2002-09-03 ± 7:16 a.m.
yo soy una machina

I seem to be functioning on automatic lately. wake up, go to work, teach kids to talk, read, write english, come home, run at the gym, take shower, make dinner, talk to boyfriend, best friend or family member, read book or watch seinfeld re-run.

last year I might have thought that this was a rut...but currently I feel impowered by organization and motivation. two weeks ago I couldn't have run a mile without stopping if you paid me (as a matter of fact, I had never in my life ran a mile without stopping). Three weeks ago I was eating meat and spending all my money at restaurants.

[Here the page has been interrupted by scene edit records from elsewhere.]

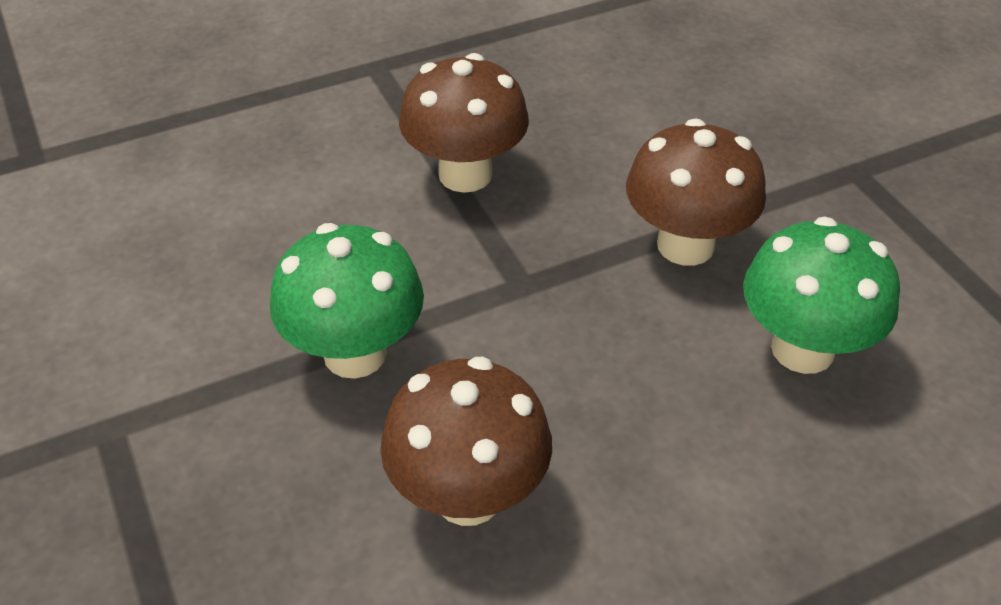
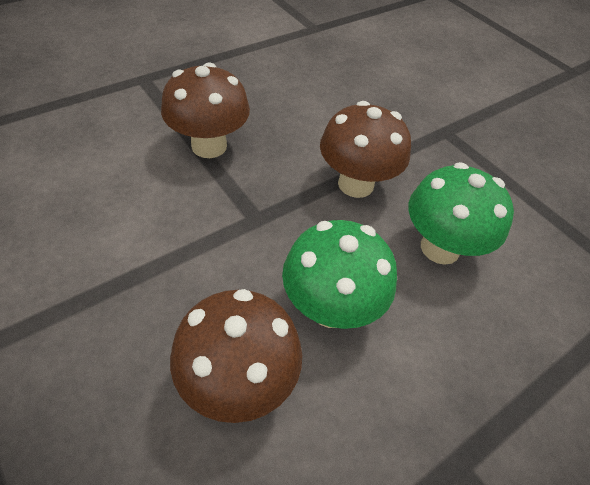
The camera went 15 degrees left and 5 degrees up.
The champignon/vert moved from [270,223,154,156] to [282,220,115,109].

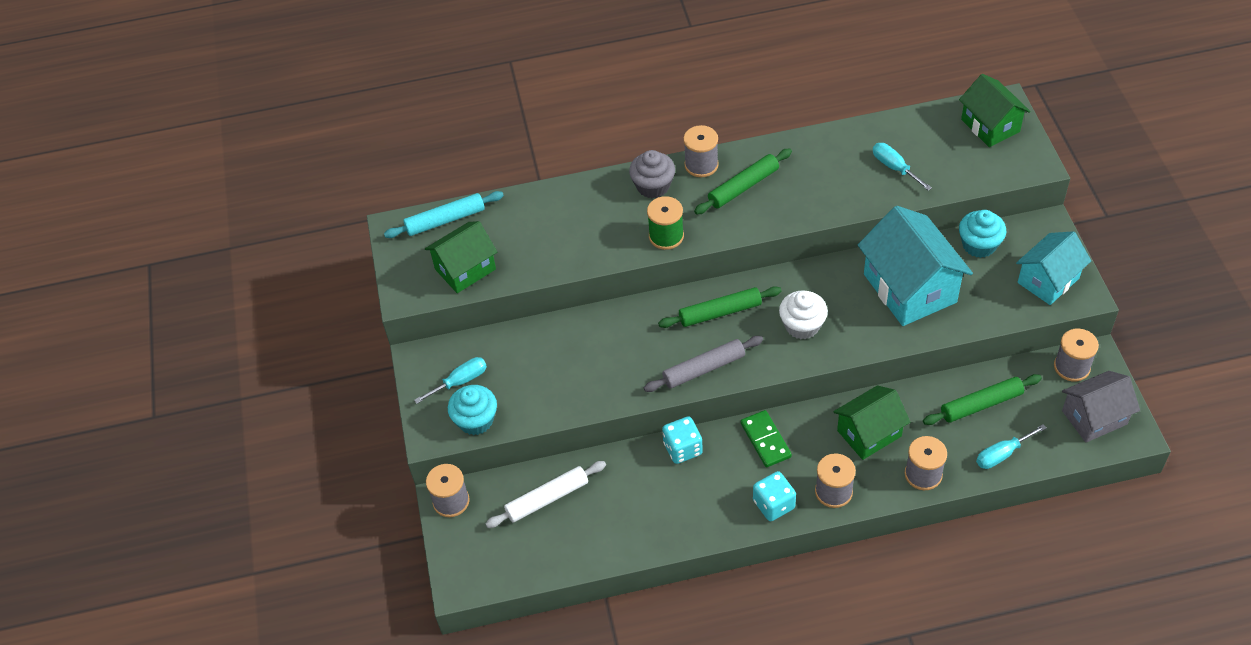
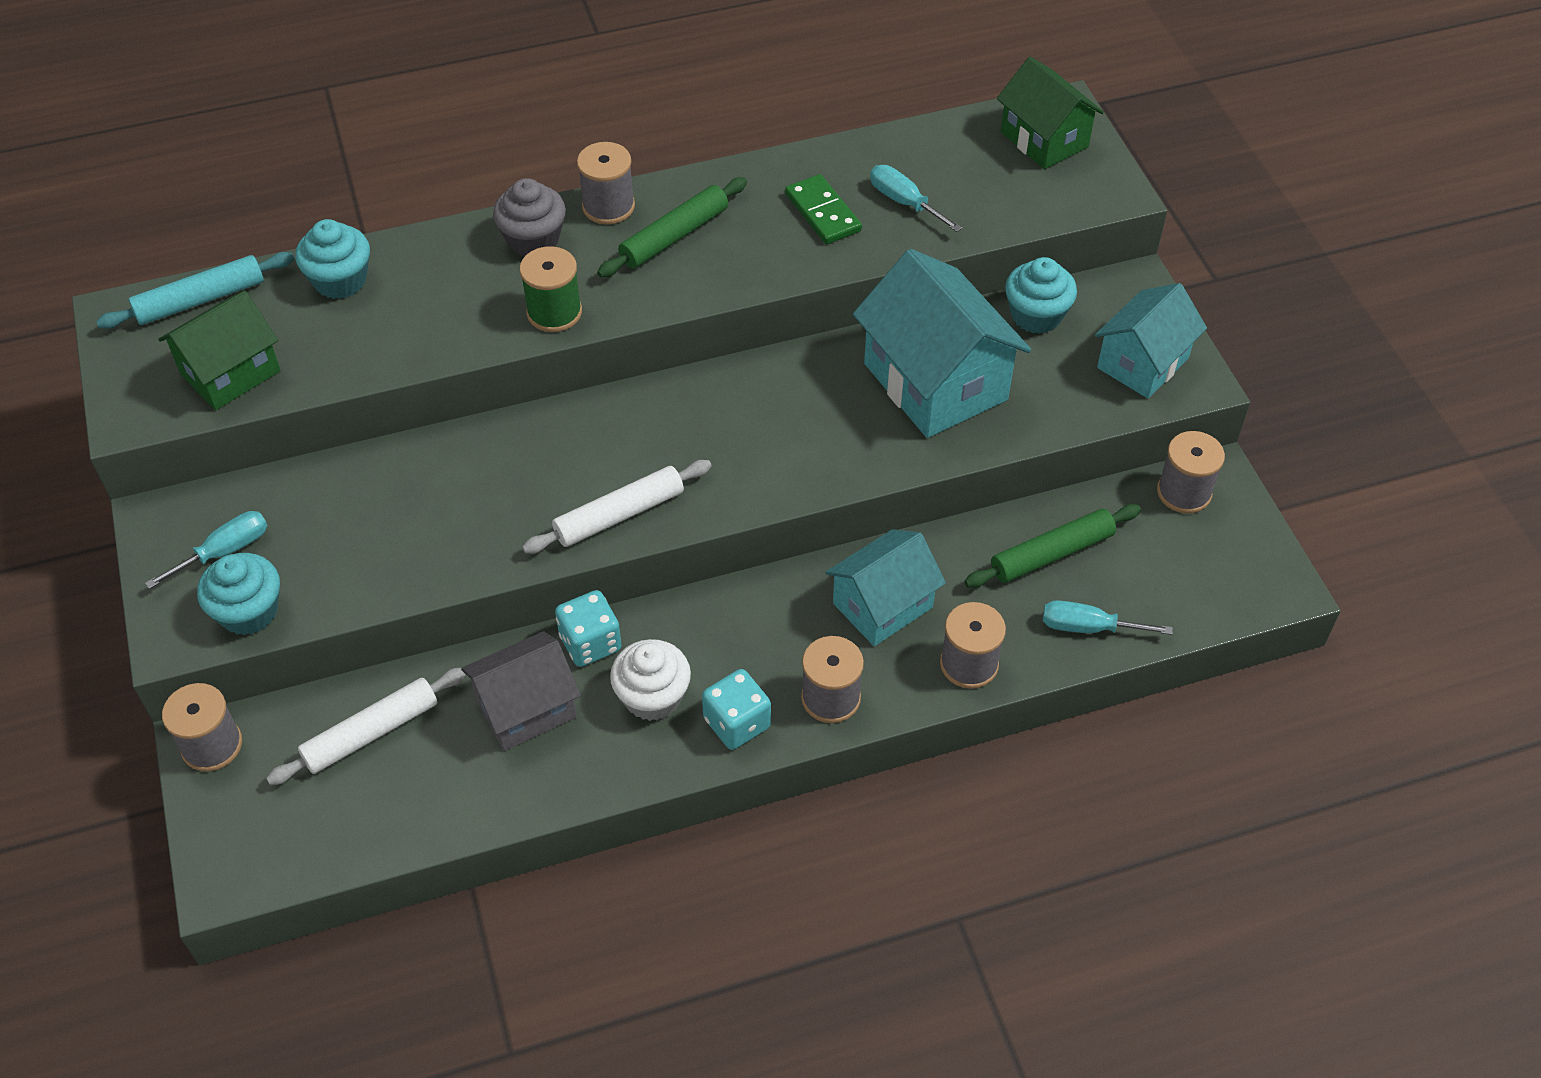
The camera went 10 degrees left and 0 degrees up.
The muffin/turquoise at [295,219,75,80] appeared.
The maison/gris moved from [1062,371,78,71] to [461,631,120,120].
The rouleau à pâtisserie/gris at [644,336,119,56] became the rouleau à pâtisserie/blanc at [522,460,190,94].
The muffin/blanc moved from [779,290,49,49] to [610,639,81,82].
The domino/vert moved from [741,410,51,57] to [785,174,77,70].
The maison/vert at [833,385,77,75] became the maison/turquoise at [825,529,121,117].
The tournevis/turquoise at [976,424,71,45] turned 45 degrees clockwise.
The rouleau à pâtisserie/vert at [658,286,124,42] disappeared.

I think that I'm growing up.

I think that I've finally been able to look at myself and deduce what I need to do to get what I want. I'll be taking the LSAT exam in a month...I've been studying and prepping and all that jazz...it just feels good to be looking ahead.

Last year I was freaked out. I had this awesome responsibility as a teacher, and I had no clue how to keep it from overtaking every moment of my existence. I'm probably still working just as much as I did last year...but this time I've been here before.

so this was my uninteresting account of what I've been up to lately. I haven't felt very creative or particularly joyful...I've just felt hopeful. more than hopeful. I feel confident.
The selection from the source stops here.